COVID-19 Cases Hit Record High Average For The Past Two Weeks
Alabama’s uphill battle with the COVID-19 outbreak continues, as the 14-day moving average of new daily cases set a new high Wednesday.
After turning downward during the middle of the last 7-day period, the number of new cases reported by the Alabama Department of Public Health zoomed upward in the past couple of days. The 14-day moving average has now surpassed the 700 mark, topping out at 714.14 on Wednesday, while the 7-day average moved to 672.89 — a jump of 80 new daily cases in just 24 hours.
While the shorter-term average has gone through peaks and valleys this month, the longer-term number has risen by almost 79% in two weeks’ time.
It’s a trend that has given leaders in other states pause, prompting governors in three Northeastern states — New York, Connecticut and New Jersey — to require travelers arriving there from Alabama and seven other states to quarantine for 14 days. It’s an effort by those governors to preserve inroads made into the COVID-19 pandemic in the area, which at one point was the epicenter of the disease in this country. Kansas also has banned Alabama travelers without a quarantine.
The northeastern quarantine order affects travelers from states that meet either of two criteria. One is having an average of at least 10 out of every 100,000 residents to test positive per day over a rolling seven-day period. The second is a positivity rate — the percentage of those tested who are found to be positive — of at least 10 percent.
In the latest ADPH chart on the positivity rate, 10.9% of those tested from June 14 to June 20 are shown positive. However, for the past seven days, the state had 4,710 total positives among those tested, for a rate of 9.81%, according to BirminghamWatch calculations.
BirminghamWatch computes the moving averages based on data updated each morning by the ADPH. BirminghamWatch’s averages are for periods ending Wednesday, June 24.
The past seven days have shown yet another wild swing in the numbers of new cases reported each day, from a low of 433 on Monday to a high of 954 Tuesday. The latter number is the second-highest daily mark since reporting began in mid-March.
The number of total positive cases rose by 17.5% over the past seven days, from 26,914 to 31,624. The moving average rate of increase in new cases trended downward, though, and it now stands at an average increase of 2.28%. In the previous seven-day period, the new cases were going up by more than 3% a day for four straight days.
The number of deaths attributed to COVID-19 has started to rise again, and the seven-day moving average has more than doubled from a week ago. The ADPH reported 95 deaths in the previous week, compared to 45 in the seven days ending June 17.
The death toll stood at 954 as of 10 a.m. Wednesday. The 7-day average of additional deaths each day stood at 13.57, compared to 6.43 on June 17.
The 14-day moving average of deaths stood at 10, staying within a fairly tight range over that timeframe.

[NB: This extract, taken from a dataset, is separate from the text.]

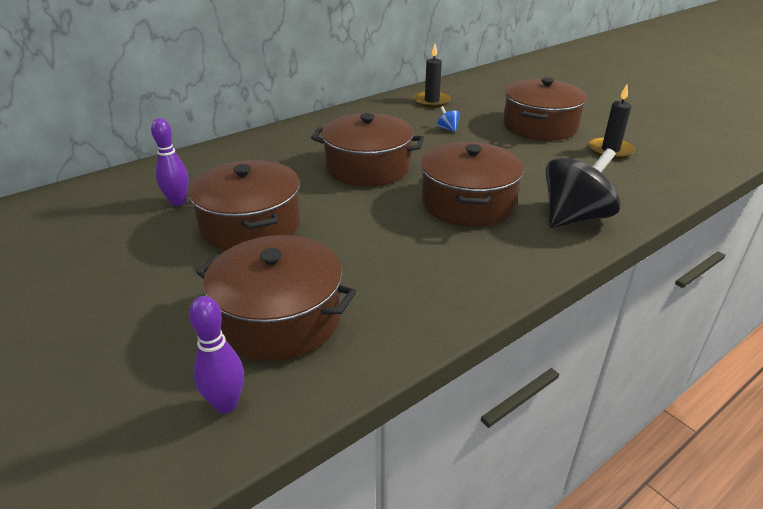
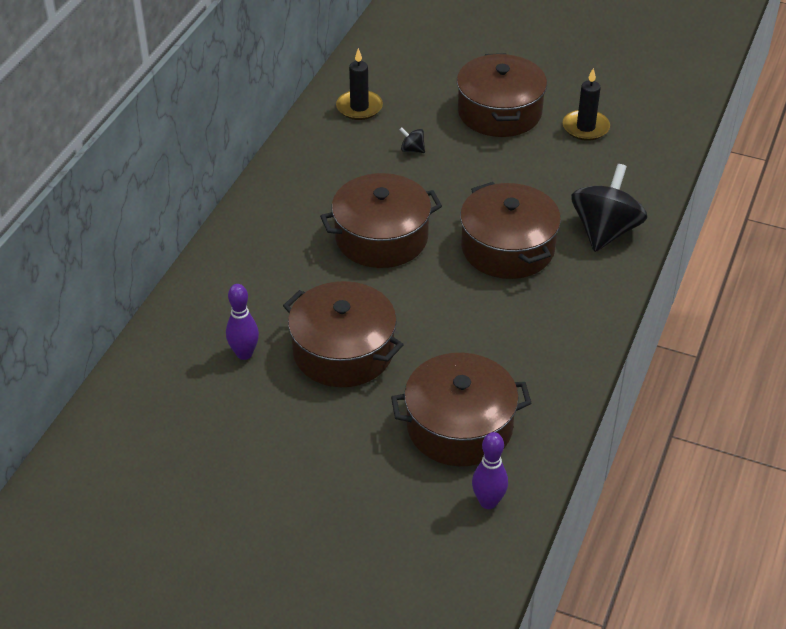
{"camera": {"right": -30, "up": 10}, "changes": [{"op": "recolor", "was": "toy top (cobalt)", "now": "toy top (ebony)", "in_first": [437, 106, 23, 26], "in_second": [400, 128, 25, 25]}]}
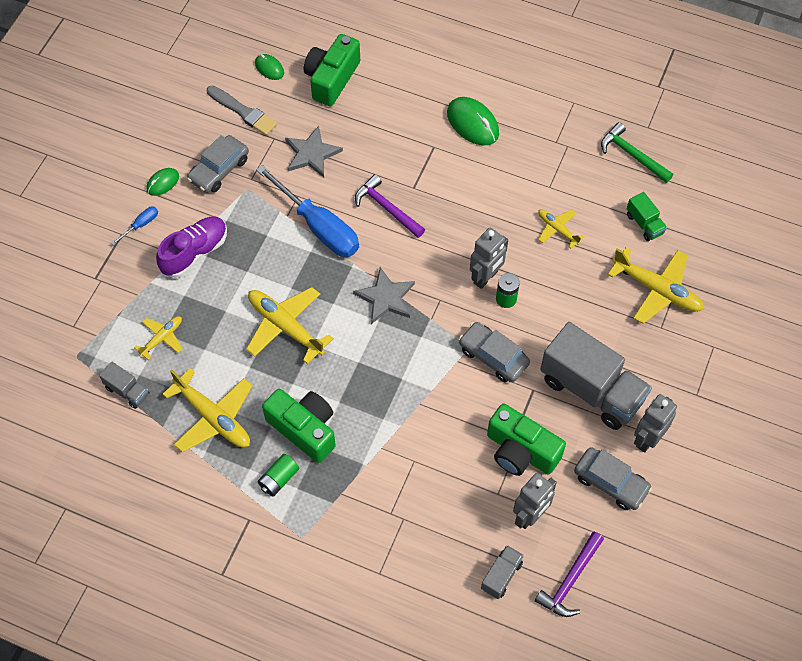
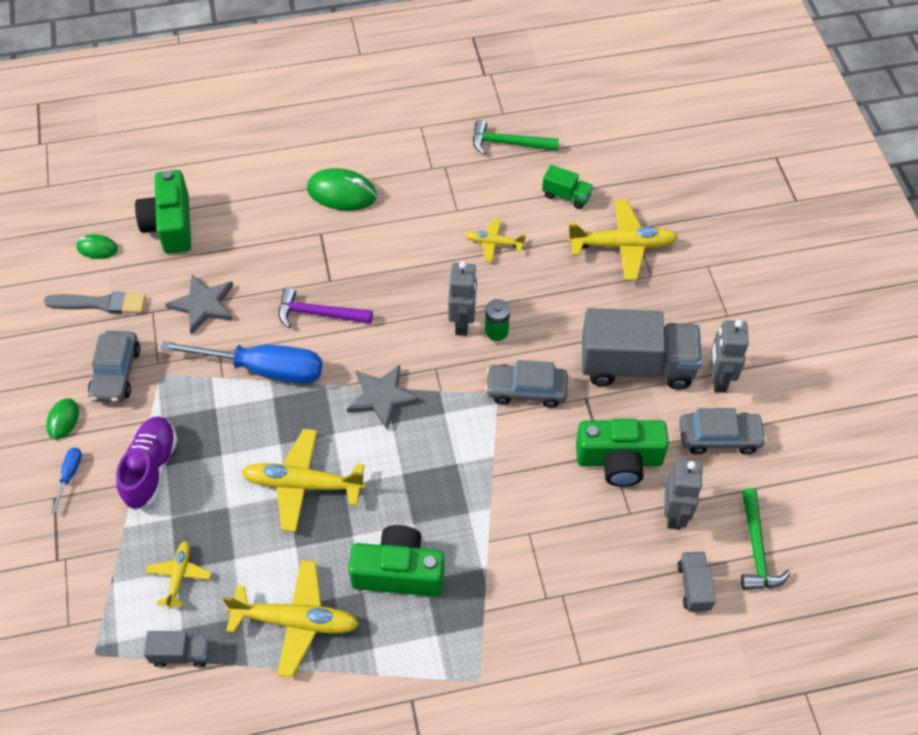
{"camera": {"right": -35, "up": -5}, "changes": [{"op": "recolor", "was": "carpenter's hammer (violet)", "now": "carpenter's hammer (leaf-green)", "in_first": [535, 532, 69, 85], "in_second": [741, 488, 50, 102]}, {"op": "delete", "was": "battery (leaf-green)", "in_first": [258, 454, 41, 42]}]}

The ADPH dashboard shows that 358,319 tests have been conducted in the state since the outbreak began, with almost 48,000 tests in the past week.
The health department also is reporting 440 more probable cases of COVID-19 and 12 more probable deaths, which health officials are working to verify.
The ADPH also reported there are 18,866 “presumed recoveries,” up from 15,974 last week.
Montgomery County still leads the state with the most COVID-19 cases —3,394. Jefferson County remains in second place, with 3,187 cases, and Mobile in third, with 3,164 cases. Tuscaloosa County remains fourth in cases with 1,665 positives, and Marshall County is still fifth with 1,182.
Mobile County again has reported the most deaths with 134. Jefferson County is just behind with 129, Montgomery County is third with 87 and Tallapoosa County is fourth with 69.
Madison County, the state’s second largest by population, reports 753 cases out of 24,400 tests, for a positivity rate of 3.0%, by far the lowest of the five largest counties. Its numbers place it 10th in the state. Six deaths have been blamed on the outbreak there.
In the metro Birmingham area, Shelby County reports 843 positive cases. Walker County reports 731 cases. St. Clair County is up to 219 cases, Bibb County has 138 and Blount County has 165 — a hike of more than 36% from last week. Shelby County reported three additional deaths for the week to move to 23, Walker doubled to 12 and St. Clair remains at two. Bibb and Blount counties held yet again at one death each, as they have for the past four weeks.